Puisant dans le fatalisme de la tragédie antique, dans la didactique des récits bibliques et dans la magie des contes de fées, le spectacle nous fait insensiblement glisser vers un réalisme magique qu’on accepte aisément.
Si Boulgakov puise dans la généalogie théâtrale (c’est Ivan en Faust bravant l’immortel ; c’est Marguerite en Eurydice allant chercher son amant sur les bords des enfers), Igor Mendjisky fait résonner l’œuvre de toute son actualité et ravive sa portée politique (c’est le bal des dictateurs du XXème siècle ; c’est le procès d’intention de l’artiste censuré).

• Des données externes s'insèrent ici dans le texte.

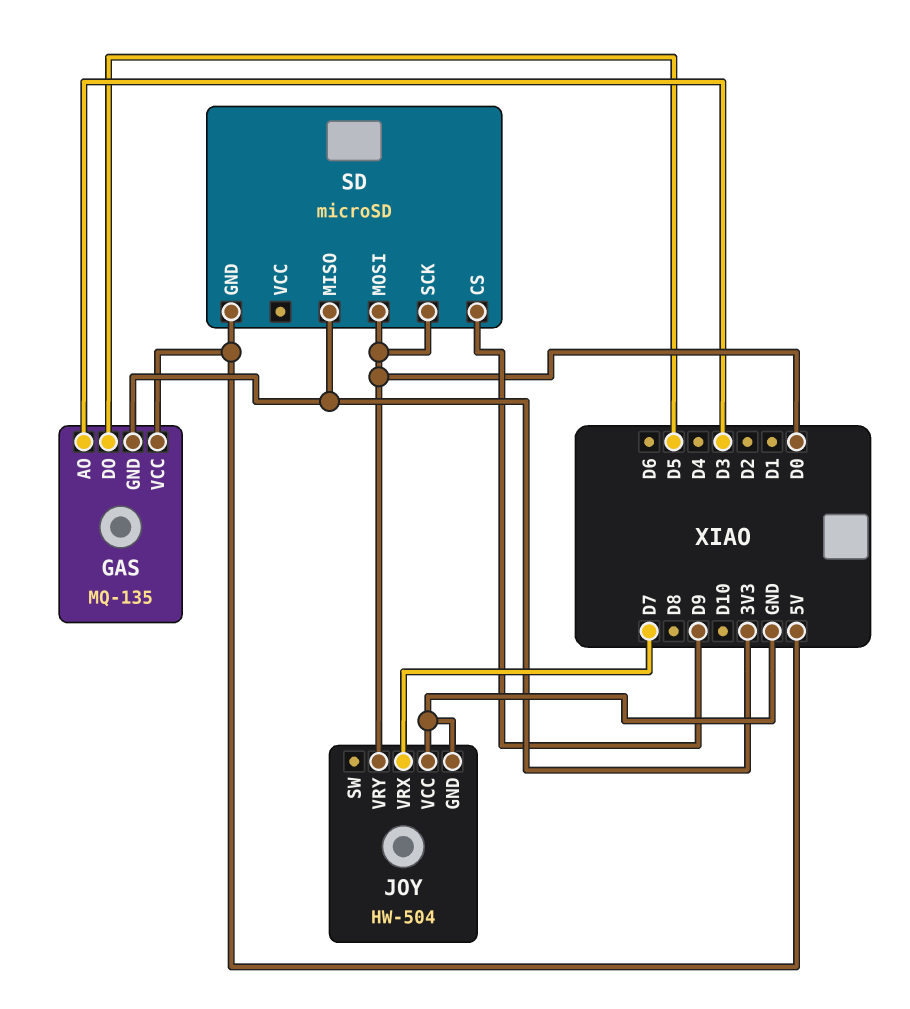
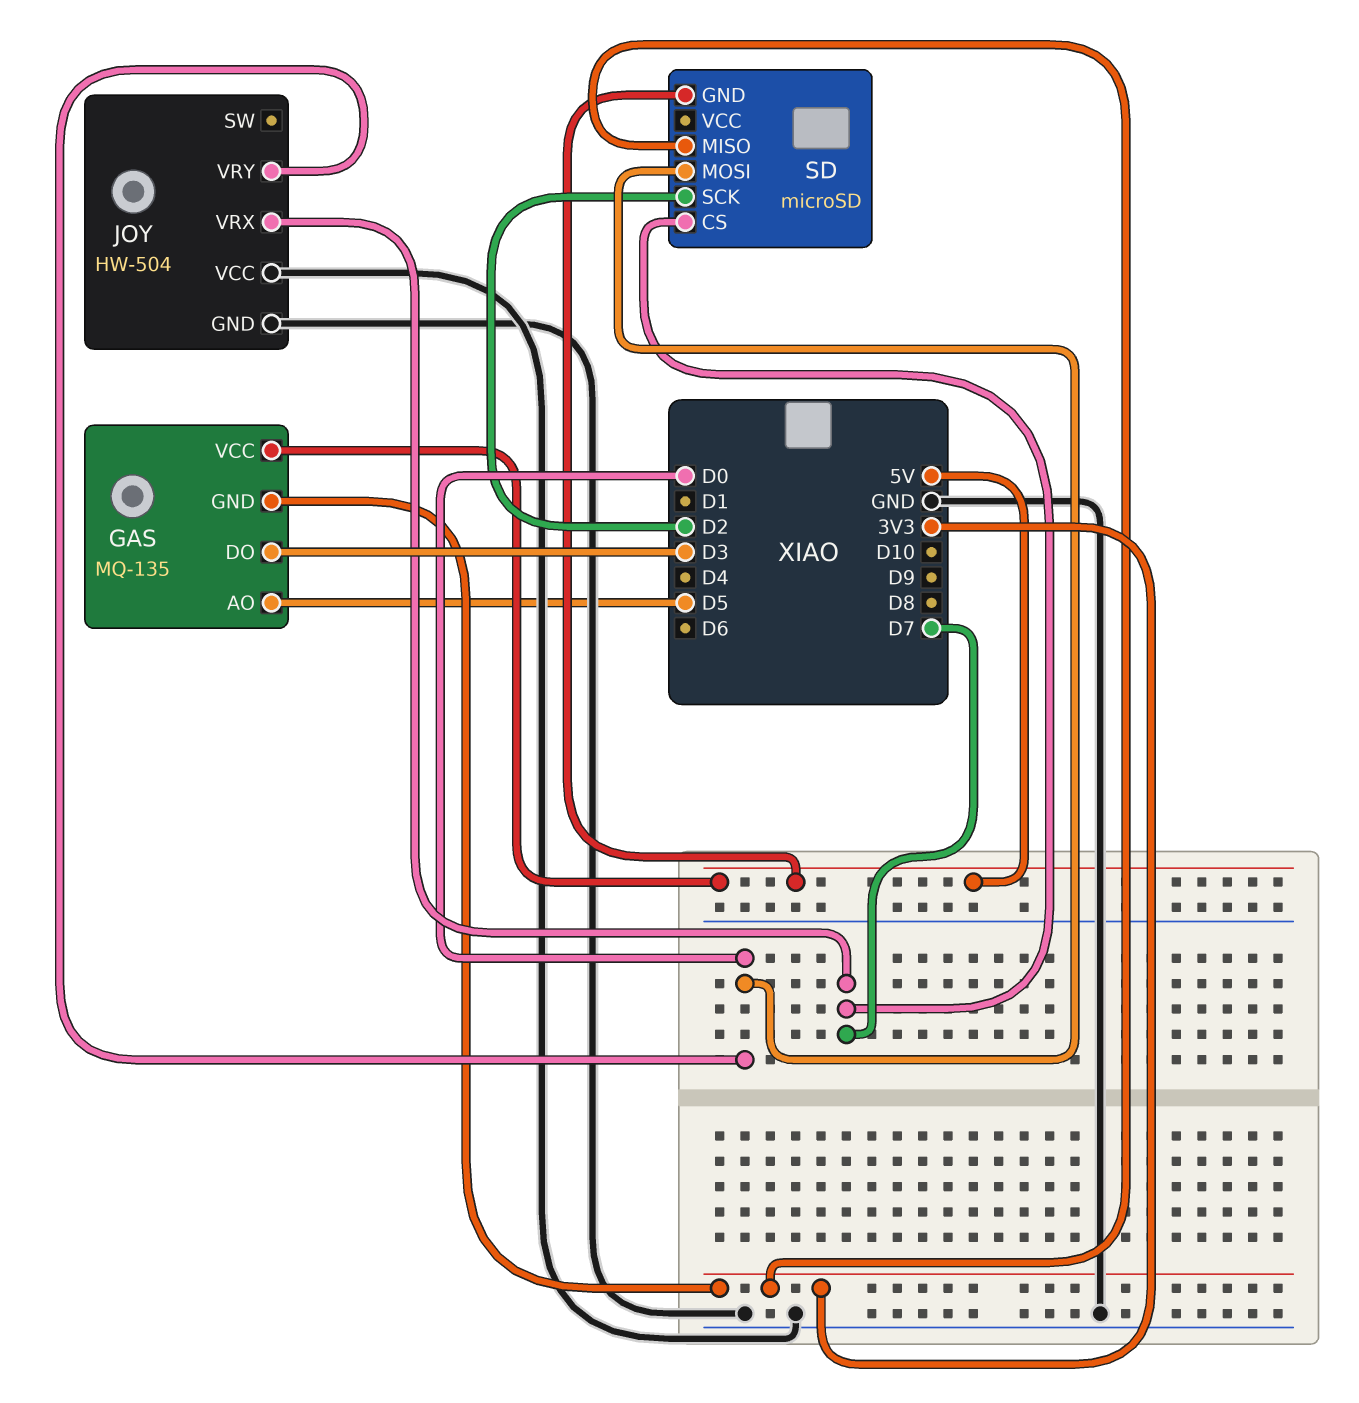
GAS pin AO: D3 -> D5
GAS pin DO: D5 -> D3
SD pin CS: D9 -> D7
SD pin SCK: D0 -> D2

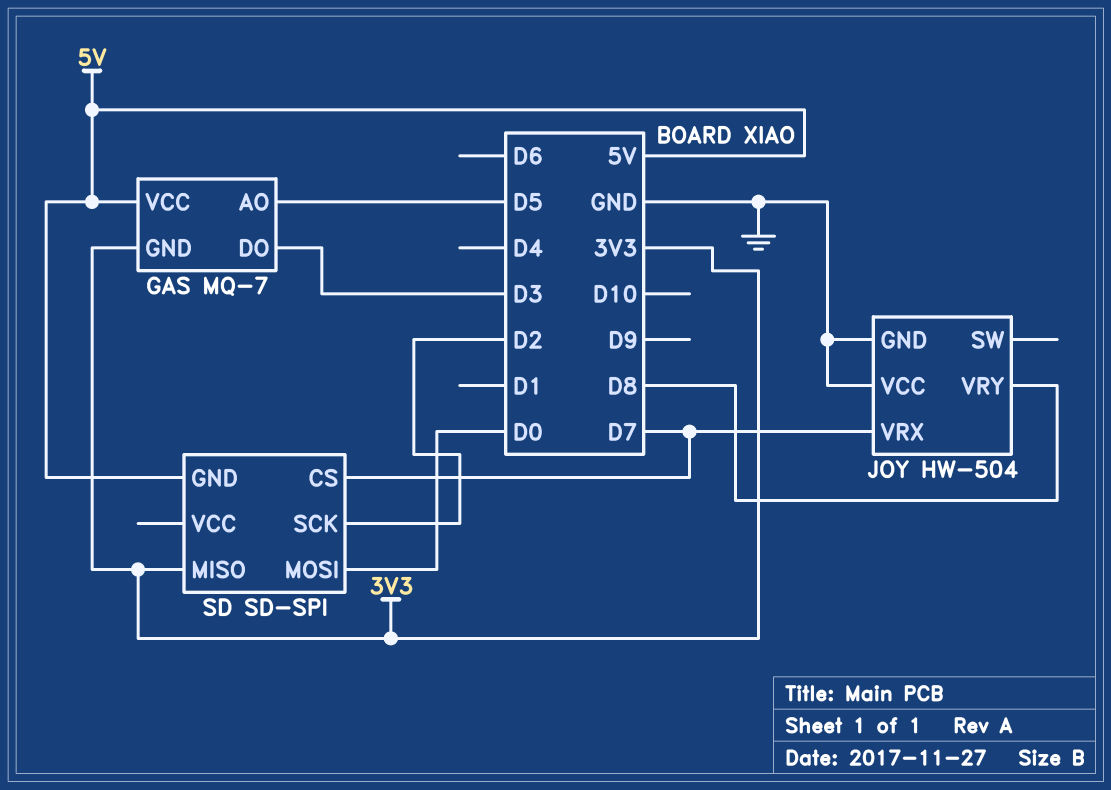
GAS: MQ-135 -> MQ-7
JOY pin VRY: D0 -> D8
SD: microSD -> SD-SPI

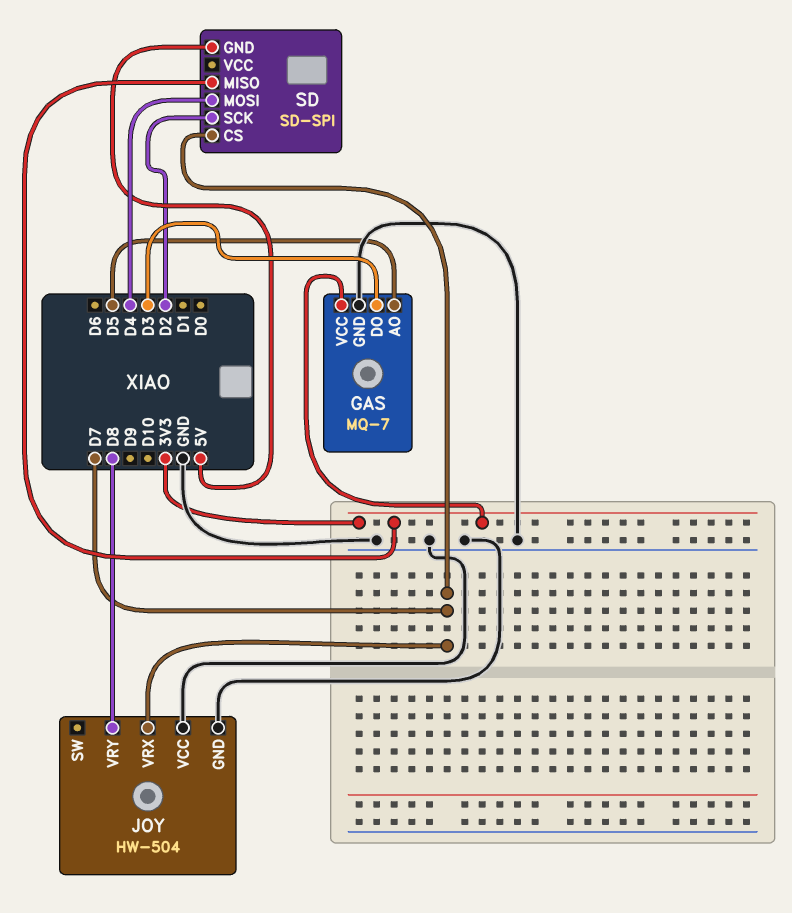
GAS pin GND: 3V3 -> GND
GAS pin VCC: 5V -> 3V3
SD pin MOSI: D0 -> D4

Et pour rendre hommage àce double héritage théâtral et religieux, on ne boude pas son plaisir d'entendre sur scène se mélanger les langues russe et hébraïque. Dans une mise en abîme de l’art, de la littérature et du théâtre ce sont eux les illusionnistes, les prestidigitateurs, les magiciens… les diables en somme : l’auteur et le metteur en scène.
Texte de Mikhaïl Boulgakov ; adaptation et mise en scène Igor Mendjisky ; avec Marc Arnaud, en alternance avec Adrien Melin, Romain Cottard, Pierre Hiessler, Igor Mendjisky, Pauline Murris, Alexandre Soulié, Esther Van den Driessche, en alternance avec Marion Déjardin, Yuriy Zavalnyouk
AuThéâtre de La Tempête – Cartoucherie route du champs de Manœuvre 75012 Paris
du 10 mai au 10 juin
En tournée :
du 6 au 27 juillet à Avignon au 11• Gilgamesh Belleville
du 6 au 9 mars au Grand T à Nantes
les 12 et 13 mars au Théâtre Firmin-Gémier – La Piscine à Antony…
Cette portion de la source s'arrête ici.